When lockdown was lifted, it all felt like someone’s idea of a joke as it rained for what felt like an eternity.
Then it stopped, and the heat arrived.
For those of you who are unfamiliar with Italy, and in this case northern Italy, there is heat and there is northern Italian heat. It’s the muggy, relentless kind where the air stands still, and the mountains play hide and seek under the haze of a lost memory. It’s heat that induces lakeside aperitivos in settings that have appeared in Hollywood films (the lake being Lake Como) and dinners in squares in places that someone knows. It’s that all-Italian summer with a heavy dose of dolce vita, home to the beautiful adorned in beautiful clothes and sunglasses.
Today though, I’m the one who’s in a haze, mainly because I was up gardening until the early hours on my balcony. There was a breeze, and besides it was nice just to chill with my son and make trips to the garage at midnight to find things we really needed. Gardening on my balcony is one of my joys in life that goes with planning trips around what I’m going to eat and driving 300 kilometres to see what’s round the corner.
Today I have a brand new baby tomato which is almost as exciting as the baby guinea pigs which were born during lockdown. We never even realised she was pregnant, just walked in one evening and there was another little guinea pig. We called him Luce, or light, because that’s what we needed at the time. Another two arrived about a month later. And there you have it, the miracle of guinea pig birth or what happens when you thought you bought two girls and mother nature shows you that you didn’t.
I shall be launching a new series here called An hour from Milano. Milano because for those of us who live here Milan can never be anything but Milano. It’s a bit like Rome can only be Roma, and always with attitude.

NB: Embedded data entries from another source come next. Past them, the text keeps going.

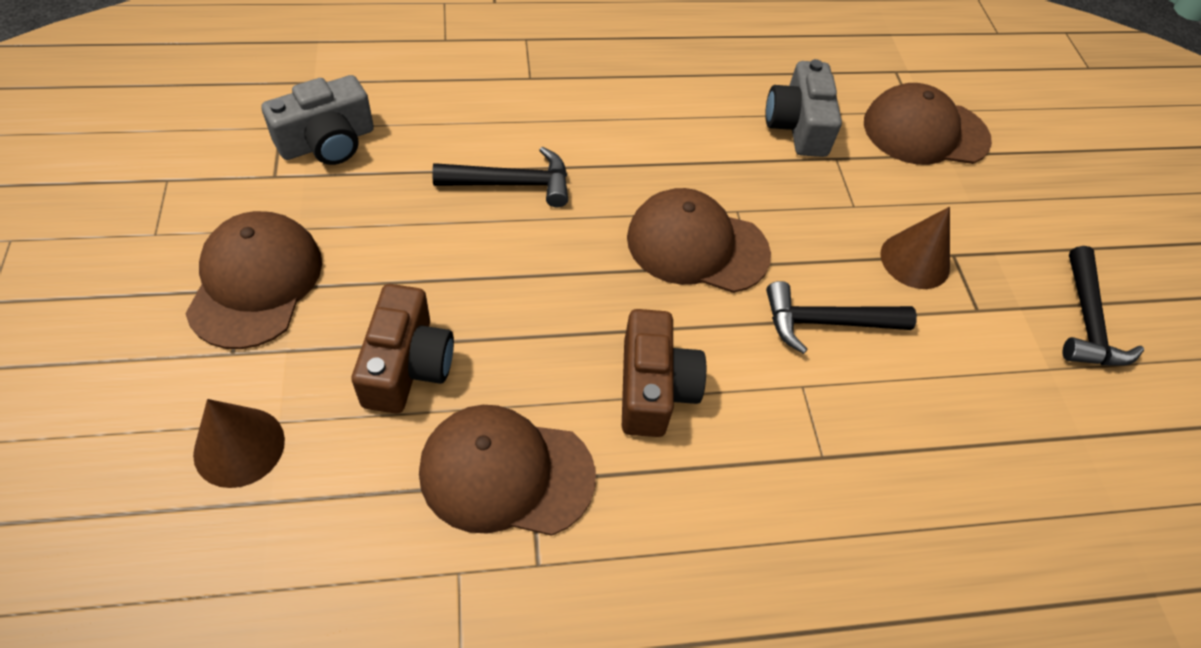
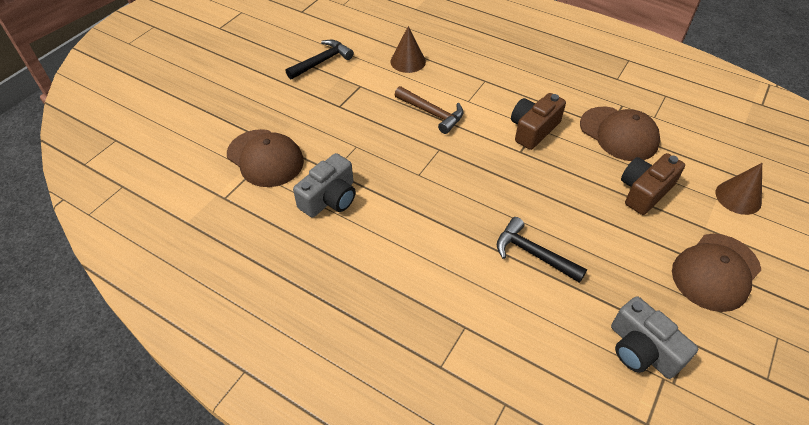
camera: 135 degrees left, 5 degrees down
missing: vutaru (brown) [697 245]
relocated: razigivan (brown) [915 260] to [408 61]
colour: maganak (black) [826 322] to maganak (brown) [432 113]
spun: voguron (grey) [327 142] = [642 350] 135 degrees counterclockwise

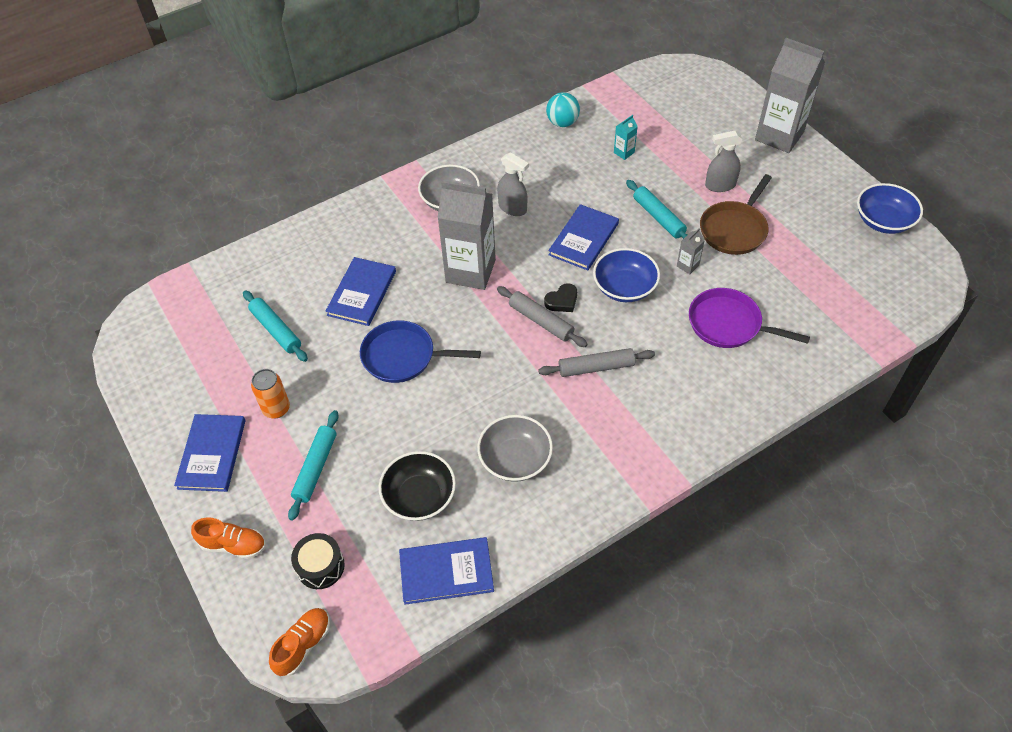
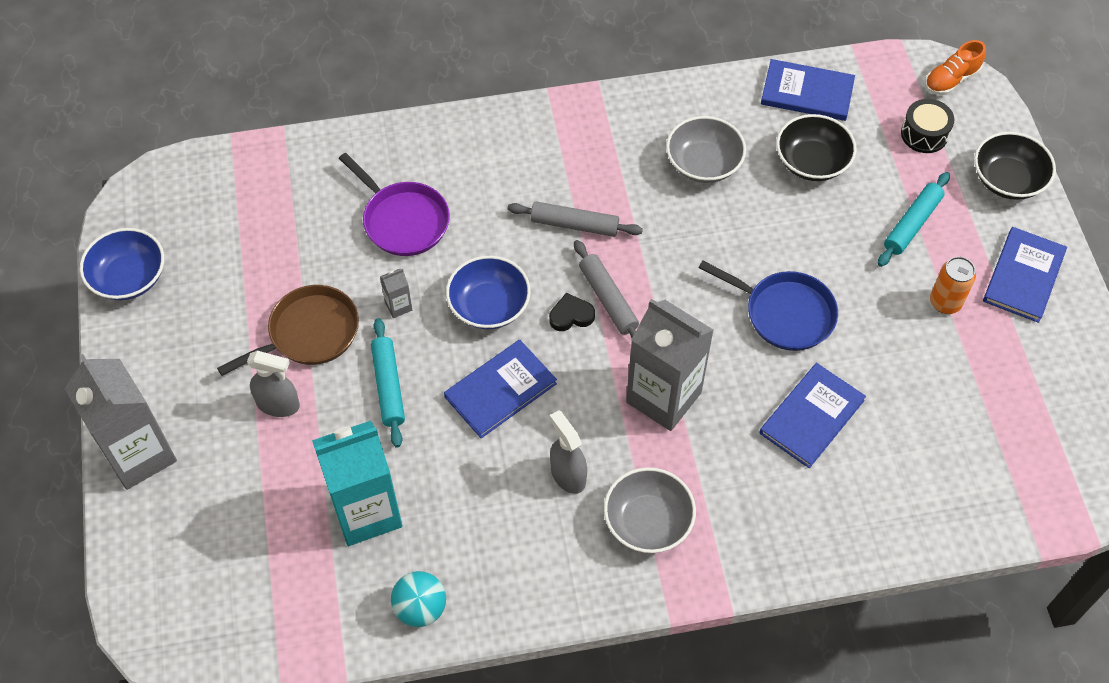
camera: 160 degrees left, 5 degrees up
missing: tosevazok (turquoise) [276 330]
exchanged: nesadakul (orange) [233 545] to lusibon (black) [1007 180]
size: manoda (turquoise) [624 152] = [366 512] x2.49

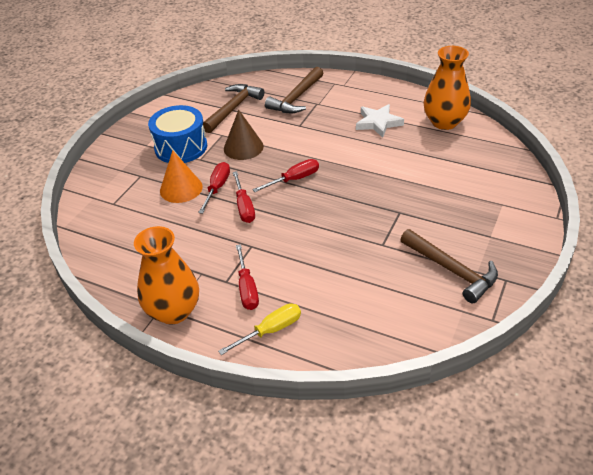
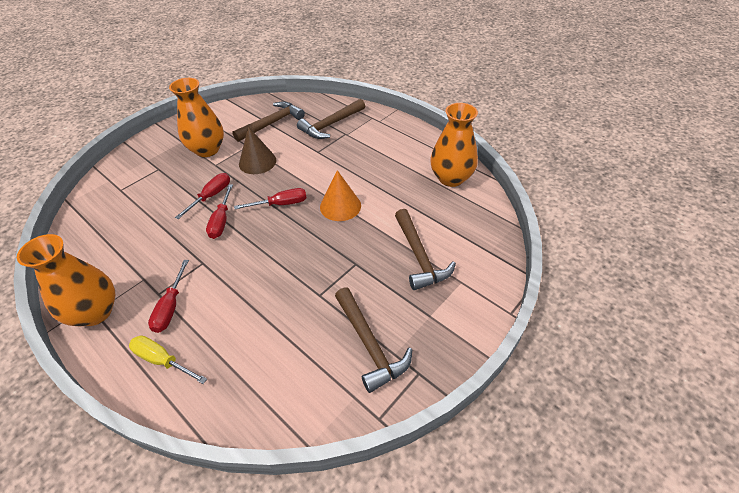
camera: 15 degrees right, 5 degrees up
missing: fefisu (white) [378 123]
appeared: maganak (brown) [419 256]
relocated: razigivan (orange) [181 188] to [340 206]
exchanged: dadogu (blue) [181 147] to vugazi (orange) [207 150]
spun: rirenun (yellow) [271 330] = [162 360] 135 degrees counterclockwise

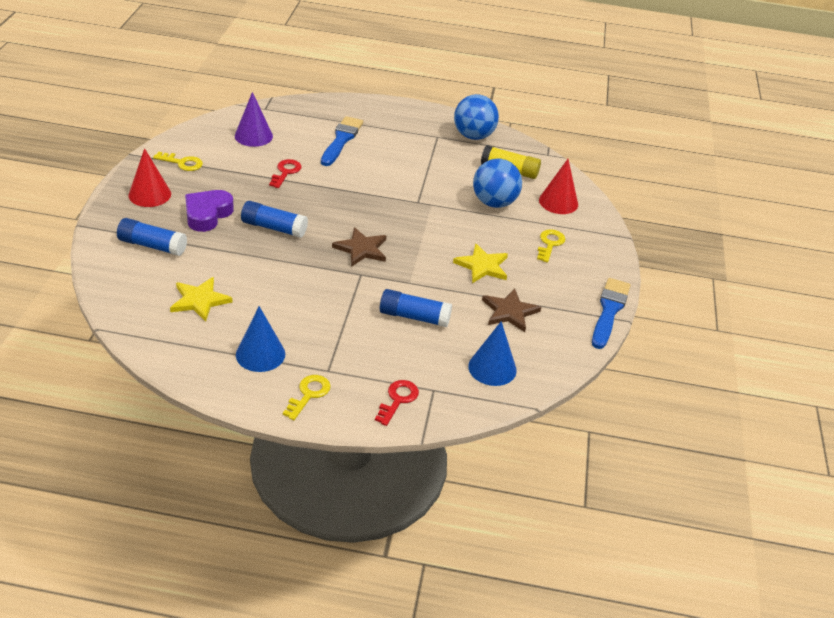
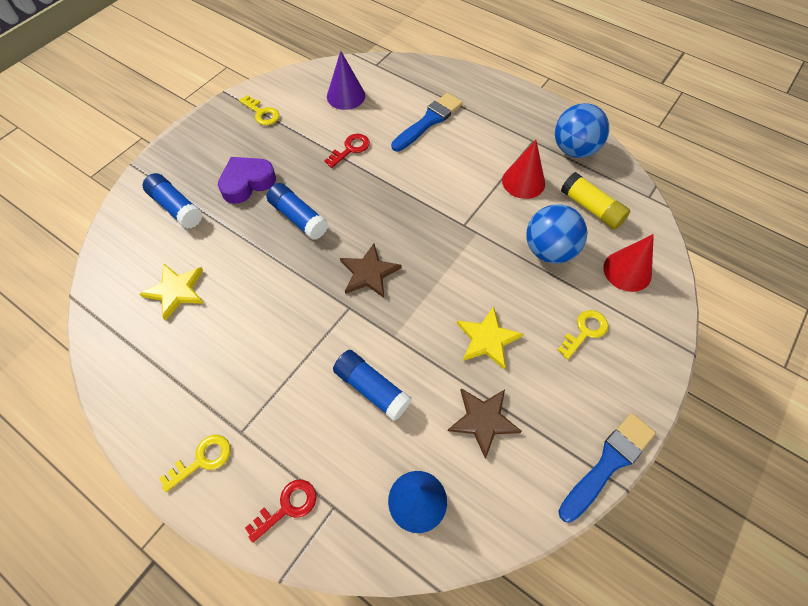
camera: 30 degrees right, 20 degrees up
missing: razigivan (blue) [260 354]
relocated: razigivan (red) [149 194] to [523 182]

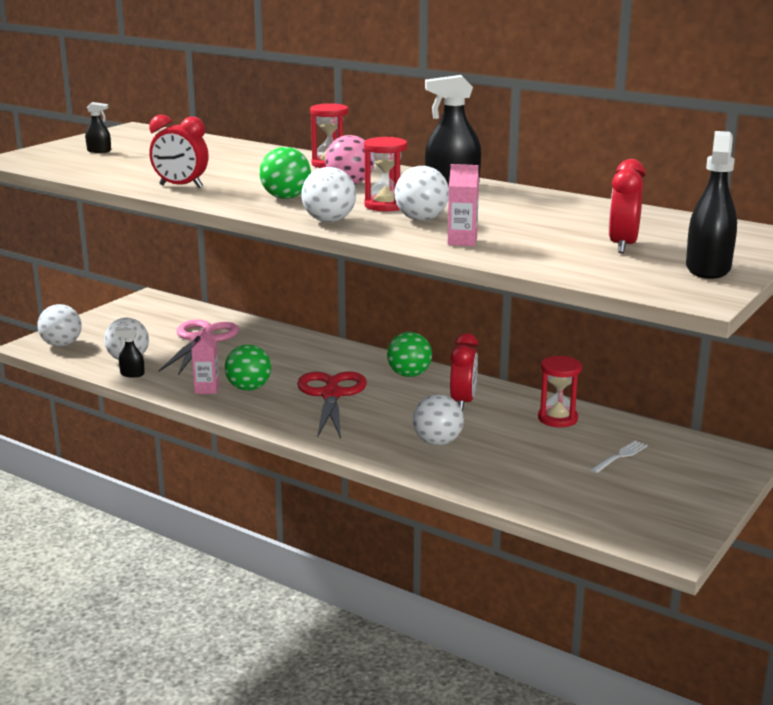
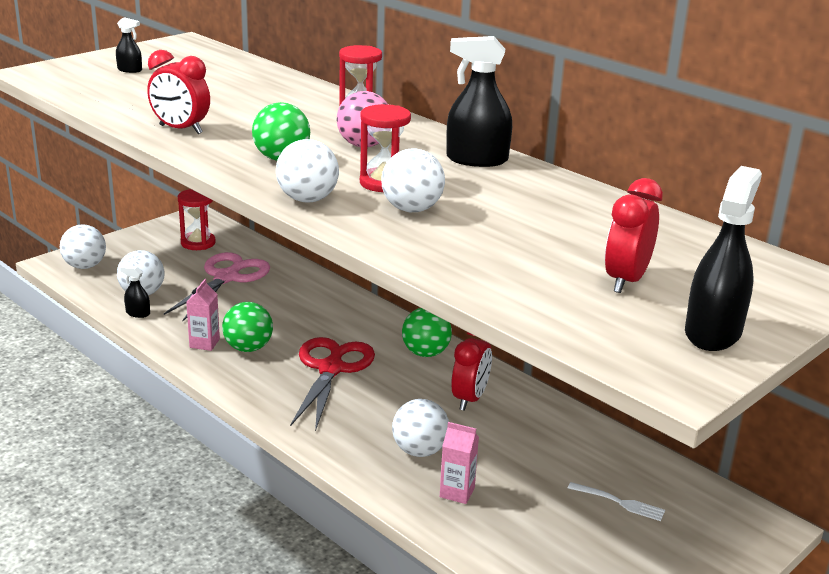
camera: 10 degrees right, 5 degrees up
relocated: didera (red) [557 418] to [198 243]; manoda (pink) [462 241] to [457 492]
spun: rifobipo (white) [620 456] = [619 502] 60 degrees clockwise

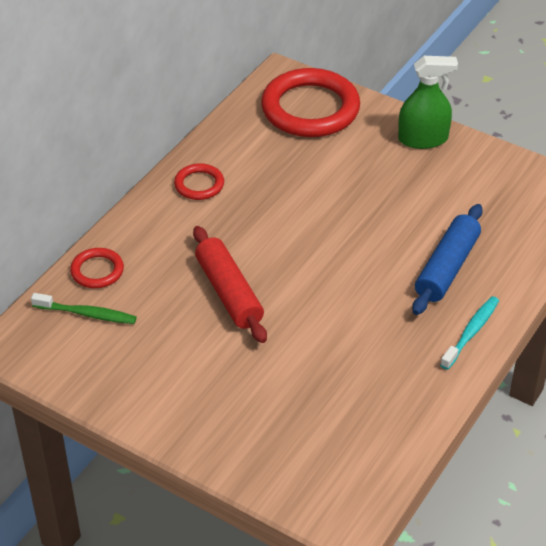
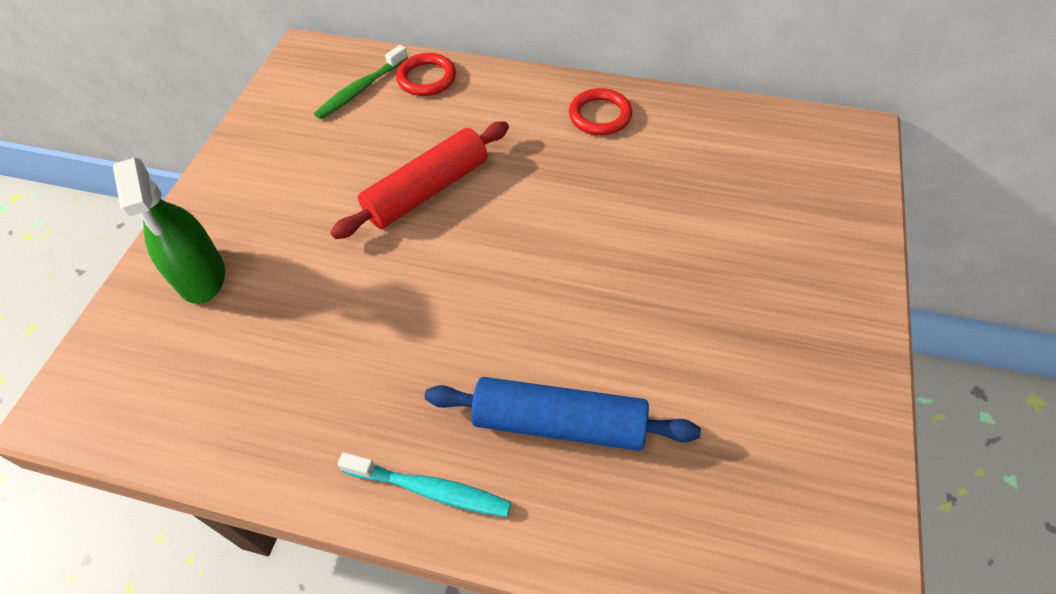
camera: 75 degrees right, 10 degrees up
missing: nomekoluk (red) [310 109]
relocated: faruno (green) [423 139] to [201 275]
spun: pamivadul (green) [86 314] = [361 89] 45 degrees clockwise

I’ll be exploring places that you can get to that are – you guessed it – an hour (or so) from Milan. I’ll be giving the local lowdown on those places I’ve got to know during the twenty and more years I’ve lived here, and others I’ve always wanted to visit but never quite got round to.
I began my travels around Italy, getting on and off trains. Shortly afterwards, I met an Italian boyfriend (now husband) who introduced me to mountains, food in mountain refuges and flying up and down mountain passes in an Opel Corsa in the early hours of the morning. The Opel Corsa is long gone but the love of it all remains.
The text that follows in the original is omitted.